QUALI SONO I VOSTRI PROGRAMMI PER IL FUTURO? DOVEVATE IMBARCARVI IN UN TOUR EUROPEO CON I DECREPIT BIRTH, MA SE NON HO CAPITO MALE –
COME DEL RESTO LA STRAGRANDE MAGGIORANZA DEGLI EVENTI ESTIVI – È STATO RINVIATO ALL’ANNO PROSSIMO…
– Costretti a rimanere a casa, causa pandemia globale, abbiamo dovuto posticipare al 2021 tutti gli impegni live già fissati per quest’anno, inclusa una data esclusiva negli USA al Chicago Domination Fest ed un tour europeo di supporto ai Decrepit Birth. Era l’unica soluzione da prendere, attendiamo dunque tempi migliori per riprendere con l’attività live. Per ora, l’unico modo di sfruttare al meglio il tempo a disposizione è quello di promuovere il più possibile il nuovo album attraverso i vari canali social e di mettersi al lavoro sul successore di “Ersetu”. Può sembrare assurdo considerando che il nuovo album è uscito da pochi giorni (l’intervista è di maggio, ndr), ma possiamo sfruttare il periodo di stop forzato in qualcosa di positivo iniziando a buttare giù tutte le idee ed iniziare a svilupparle.
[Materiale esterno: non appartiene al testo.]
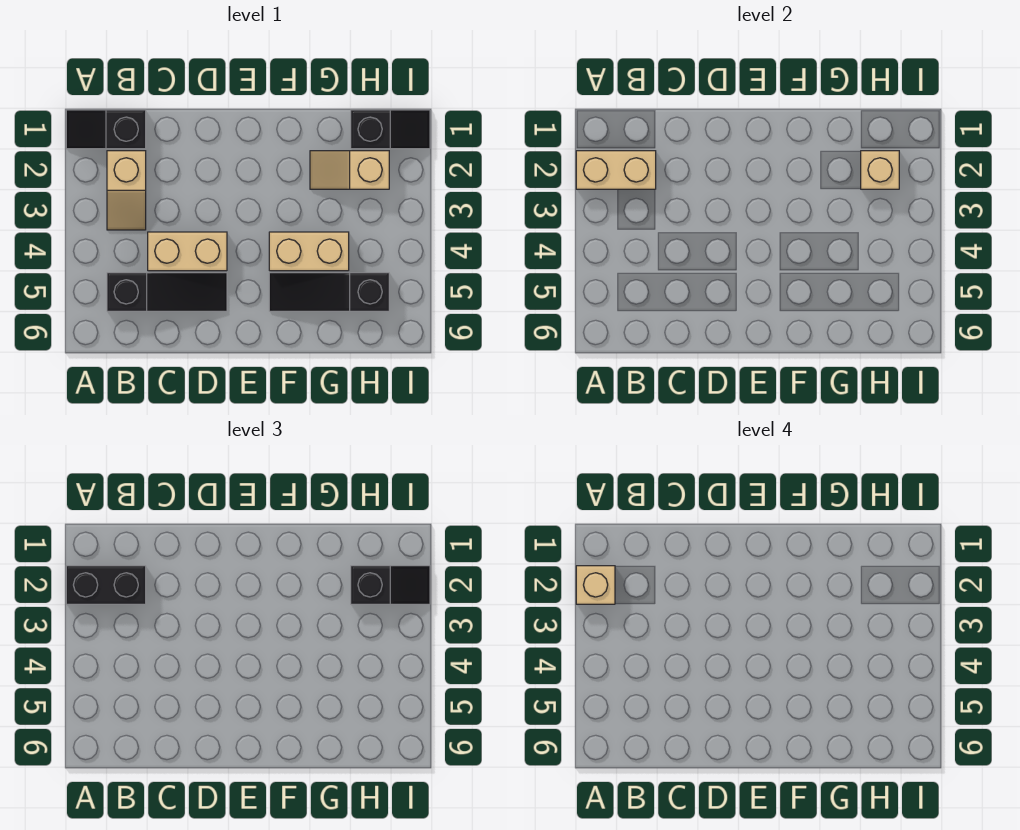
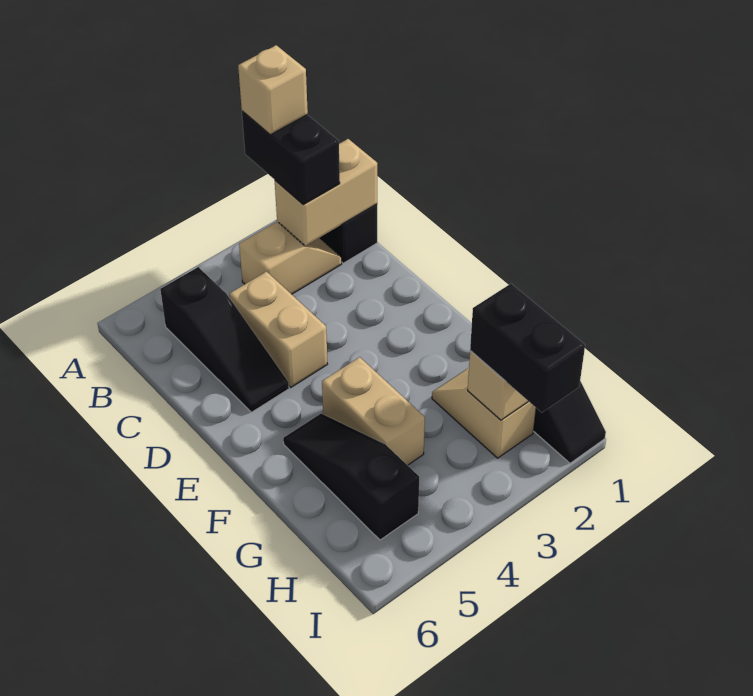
tan brick A2:B2 level 2 -> tan brick B1:B2 level 2
tan slope B2:B3 level 1 top 2 -> tan slope B2:B3 level 1 top 3
black slope H2:I2 level 3 top H -> black brick H2:I2 level 3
Quindi sì, ho già iniziato a gettare le basi per quello che sarà il quarto album dei Devangelic, sia dal punto di vista musicale che tematico, approfondendo molti argomenti interessanti sempre riguardanti il concept affrontato in “Ersetu”. Diciamo che sarà un 2020 meno attivo dal punto di vista dei concerti, ma attivissimo dal punto di vista creativo.